Detailed Description of the Invention (a) Industrial Application Field The present invention relates to a method for producing a thermoplastic resin masterbatch containing a high concentration of a surfactant, particularly a surfactant having an excellent antistatic effect. The present invention relates to a method for producing a thermoplastic resin masterbatch containing a high concentration of an antistatic agent (hereinafter referred to as an "antistatic agent").

(b) Prior Art Conventionally, antistatic effects have been imparted to thermoplastic resin molded products to prevent staining due to adsorption of dust and the like. In order to impart an antistatic effect, a method of mixing an antistatic agent into a thermoplastic resin is adopted.

A thermoplastic resin molded product containing an antistatic agent is produced by purchasing a thermoplastic resin containing an antistatic agent and molding it into a predetermined shape. However, the current situation is that a thermoplastic resin containing an antistatic agent has a higher 11i than a raw material resin that does not contain an antistatic agent, and therefore the final molded product must also be more expensive.

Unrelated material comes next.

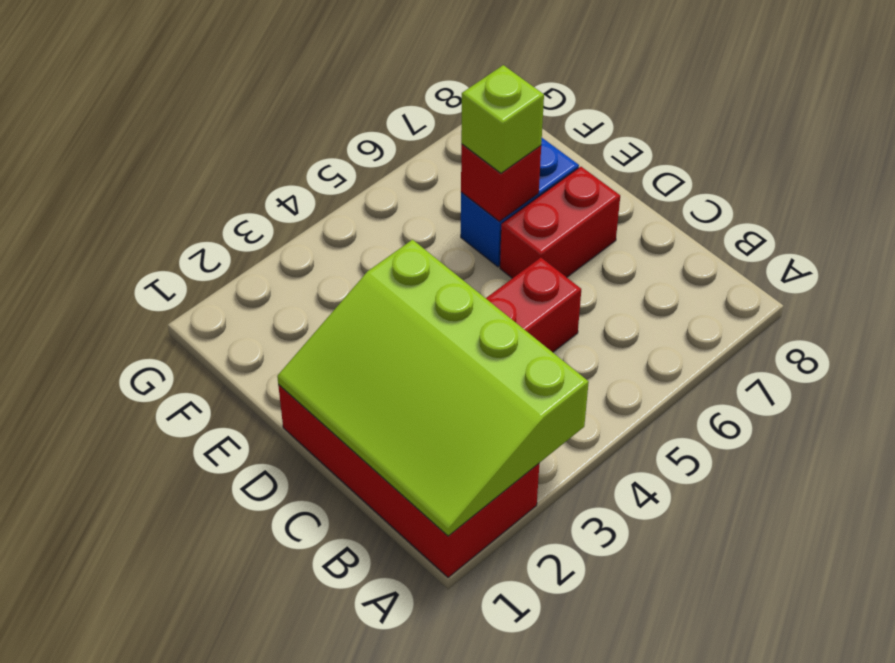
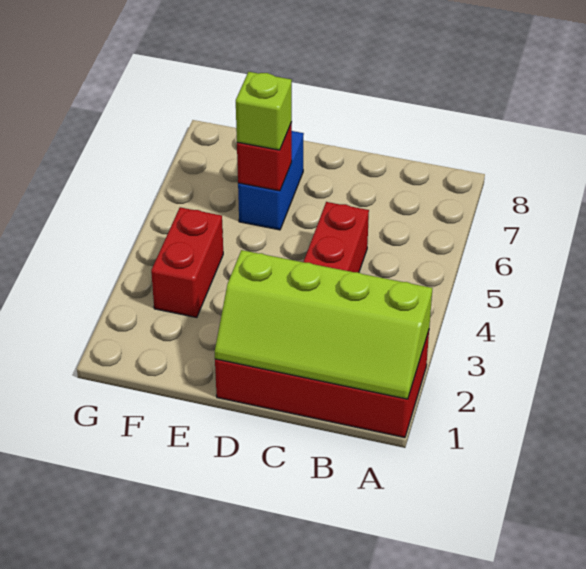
lime slope A1:D3 level 2 top 3 -> lime slope A1:D2 level 2 top 2
red brick D6:D7 level 1 -> red brick F3:F4 level 1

Recently, attempts have been made to reduce the price of molded products by using a mixture of a masterbatch containing a high concentration of antistatic agent and a raw material resin (also called l#T resin). ing. Therefore, it is preferable that the amount of antistatic agent contained in the masterbatch is as large as possible. However, the amount of antistatic agent that can be contained is generally less than 20% by weight, and it has not been possible to obtain an amount of more than 20% by weight. This is done by putting a large amount of antistatic agent and thermoplastic resin separately into an extruder, melting them under heat and pressure in the extruder, mixing them, and then extruding them.
Because surging occurs due to slipping in some screws of the extruder, stable discharge cannot be obtained, and as a result, the granules cannot be granulated into a uniform shape and cannot be used as a masterbatch. That is, the advantage of a masterbatch, that is, the ability to mix the antistatic agent with the raw material resin to accurately mix the antistatic agent, cannot be achieved, and it becomes impossible to use it as a masterbatch.

For this reason, various methods have been attempted to obtain a masterbatch containing a higher concentration of antistatic agent.

For example, in JP-A No. 57-30746, a highly fluid thermoplastic resin is used as a masterbatch to prevent slippage in the extruder, and an antistatic agent is contained in a higher concentration. A method for producing a masterbatch is disclosed. However, the masterbatch obtained by this manufacturing method has a negative effect on the final molded product because the thermoplastic (H fat) blended in the masterbatch is extremely fluid compared to the commonly used raw material resin, and it is not as good as the raw material resin. It has the disadvantage that it takes a lot of effort to obtain a molded product with physical properties (such as strength).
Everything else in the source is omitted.